Thômas, fez a tarefa escolar, mas acabou esquecendo o desenho do Bonnie em cima da mesa. Lá estava o personagem que muito lembrava um boneco. A cabeça pelada, vestido com roupas de astronauta todo verde. Dona Boninha, desde menina, dentro de uma velha arca mantinha bem guardado o desenho de um patriarca da família Bonifácio de Andrada. Ele aparecia de pé, com belíssimas vestes do período colonial, longas botas, uma majestosa espada. A extensa cabeleira dividida ao meio ia-lhe até os ombros. Só que poucos sabiam, o Bonifácio, assim como o Bonnie, era calvo. Mas a vaidade falando mais alto fazia-o usar peruca, importada da França. 
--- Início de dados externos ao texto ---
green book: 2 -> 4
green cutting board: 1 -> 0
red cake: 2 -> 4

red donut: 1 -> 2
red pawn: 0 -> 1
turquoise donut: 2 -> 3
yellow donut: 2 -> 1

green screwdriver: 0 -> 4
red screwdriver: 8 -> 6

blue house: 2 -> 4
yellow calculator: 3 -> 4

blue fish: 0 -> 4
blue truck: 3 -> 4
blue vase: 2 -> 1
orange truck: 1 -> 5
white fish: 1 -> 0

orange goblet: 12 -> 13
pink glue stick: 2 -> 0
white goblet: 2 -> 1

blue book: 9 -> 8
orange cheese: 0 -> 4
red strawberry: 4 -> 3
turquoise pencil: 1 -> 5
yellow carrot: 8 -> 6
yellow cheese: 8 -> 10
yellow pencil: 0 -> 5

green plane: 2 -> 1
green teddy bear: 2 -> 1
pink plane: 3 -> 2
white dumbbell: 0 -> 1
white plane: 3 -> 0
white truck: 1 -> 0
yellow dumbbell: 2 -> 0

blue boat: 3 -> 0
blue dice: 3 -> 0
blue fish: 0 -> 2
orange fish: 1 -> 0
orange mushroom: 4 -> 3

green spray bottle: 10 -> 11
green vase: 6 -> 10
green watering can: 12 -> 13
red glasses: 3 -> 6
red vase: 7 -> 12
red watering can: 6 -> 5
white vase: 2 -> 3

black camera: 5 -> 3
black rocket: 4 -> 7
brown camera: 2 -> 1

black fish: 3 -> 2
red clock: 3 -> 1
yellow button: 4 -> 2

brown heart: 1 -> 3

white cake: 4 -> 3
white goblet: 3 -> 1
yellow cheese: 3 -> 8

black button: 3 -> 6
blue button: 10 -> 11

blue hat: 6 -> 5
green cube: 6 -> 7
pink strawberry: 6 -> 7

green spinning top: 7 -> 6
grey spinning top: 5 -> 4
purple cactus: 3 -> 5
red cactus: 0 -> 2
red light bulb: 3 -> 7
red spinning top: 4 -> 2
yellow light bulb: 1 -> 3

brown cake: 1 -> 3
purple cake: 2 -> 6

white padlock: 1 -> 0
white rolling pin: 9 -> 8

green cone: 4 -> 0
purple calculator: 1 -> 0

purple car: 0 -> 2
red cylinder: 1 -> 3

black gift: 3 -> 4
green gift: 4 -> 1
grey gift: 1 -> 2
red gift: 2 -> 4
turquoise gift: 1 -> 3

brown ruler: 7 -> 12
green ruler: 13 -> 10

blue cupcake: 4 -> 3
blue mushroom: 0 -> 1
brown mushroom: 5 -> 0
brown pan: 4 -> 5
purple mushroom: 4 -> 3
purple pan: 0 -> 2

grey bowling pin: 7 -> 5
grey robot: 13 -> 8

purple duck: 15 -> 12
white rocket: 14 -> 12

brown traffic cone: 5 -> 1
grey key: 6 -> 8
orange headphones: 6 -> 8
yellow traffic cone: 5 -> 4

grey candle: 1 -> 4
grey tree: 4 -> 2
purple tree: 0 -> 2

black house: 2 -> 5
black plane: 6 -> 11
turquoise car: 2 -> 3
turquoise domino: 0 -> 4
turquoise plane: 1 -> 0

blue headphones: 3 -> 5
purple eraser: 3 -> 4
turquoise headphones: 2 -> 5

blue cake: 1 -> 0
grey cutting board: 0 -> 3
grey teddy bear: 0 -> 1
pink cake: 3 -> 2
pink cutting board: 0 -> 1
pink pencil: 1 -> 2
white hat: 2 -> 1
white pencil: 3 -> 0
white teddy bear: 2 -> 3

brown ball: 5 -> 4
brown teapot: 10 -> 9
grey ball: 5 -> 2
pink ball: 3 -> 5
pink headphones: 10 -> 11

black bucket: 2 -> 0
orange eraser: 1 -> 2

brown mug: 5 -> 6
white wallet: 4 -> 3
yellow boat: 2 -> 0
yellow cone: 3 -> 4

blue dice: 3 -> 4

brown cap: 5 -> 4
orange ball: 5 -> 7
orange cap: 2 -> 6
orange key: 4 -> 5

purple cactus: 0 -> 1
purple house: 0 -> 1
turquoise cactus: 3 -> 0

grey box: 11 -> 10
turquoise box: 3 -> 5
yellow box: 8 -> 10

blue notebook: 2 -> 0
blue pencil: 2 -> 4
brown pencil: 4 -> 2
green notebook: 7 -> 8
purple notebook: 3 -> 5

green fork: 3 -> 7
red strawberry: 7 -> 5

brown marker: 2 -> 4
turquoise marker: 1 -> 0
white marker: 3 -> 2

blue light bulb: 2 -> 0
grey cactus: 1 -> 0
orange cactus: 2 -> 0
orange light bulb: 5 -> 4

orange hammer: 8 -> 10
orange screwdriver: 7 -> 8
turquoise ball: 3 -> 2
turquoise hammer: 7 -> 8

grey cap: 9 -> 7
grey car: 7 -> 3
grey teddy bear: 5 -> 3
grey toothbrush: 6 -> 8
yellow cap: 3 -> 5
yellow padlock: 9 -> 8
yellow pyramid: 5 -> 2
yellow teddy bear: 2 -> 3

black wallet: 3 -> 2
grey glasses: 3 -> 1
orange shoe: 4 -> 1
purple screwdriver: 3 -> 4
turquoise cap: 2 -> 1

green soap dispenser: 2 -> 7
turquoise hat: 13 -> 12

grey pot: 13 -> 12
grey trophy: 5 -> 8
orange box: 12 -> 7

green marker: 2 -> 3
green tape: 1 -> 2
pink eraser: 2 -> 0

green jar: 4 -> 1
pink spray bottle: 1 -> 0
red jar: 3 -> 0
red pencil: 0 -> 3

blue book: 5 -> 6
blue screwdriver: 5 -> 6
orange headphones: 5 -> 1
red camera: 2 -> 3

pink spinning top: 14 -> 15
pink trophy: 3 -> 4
Um dia, não, um dia qualquer. Um belo dia, lá estava um velho agricultor na roça. A enxada vadiando na erva daninha. O mato roçava com afinco. Tanto que lhes subia as ventas o cheiro de terra, terra úmida revolvida. As brocas que abria no solo, feito feridas abertas. Cheiro de barro, cheiro de minhoca, que ia misturando-se com o cheiro de mato, arrancado. Era cheiro bom. Daí ele teve uma visão. Ao olhar pro céu, bem assim onde o sol estava, ele disse que viu Nossa Senhora Aparecida. Sabia que era ela, por causa da cor do seu rosto, das suas mãos pretinhas, da coroa na cabeça, de seu vestido azul. Ela veio, a santinha, com cara de menina, veio vindo, veio vindo, e parou bem ali assim, no ar. Õ que santa linda! Bem negrinha, com o seu belo vestido azul, a coroa na cabeça! E dela saía como uma fumaça de luz. E a santinha de meu Deus, falou com aquele homem. Falou com Seu Bonifácio Filho. 

Ela, Nossa Senhora Conceição Aparecida, queria fazer um pedido àquele lavrador. Nossa senhora queria que ele fizesse uma capelinha. Podia ser bem simplezinha, não carecia de muito luxo. E na capela colocasse uma sua imagem. E que o homem chamasse o povo daquelas redondezas para rezar na igrejinha, construída em sua homenagem. Tinha que ser bem ali no meio daquele mato. E nem adiantava perguntar por que, no pé daquela serra. Conhecida até hoje, como serra do Bonifácio.

p,s. O desenho que ilustra este Conto foi feito a partir de esboço de um desenho original de Aika, de 6 anos de idade. Neta do autor.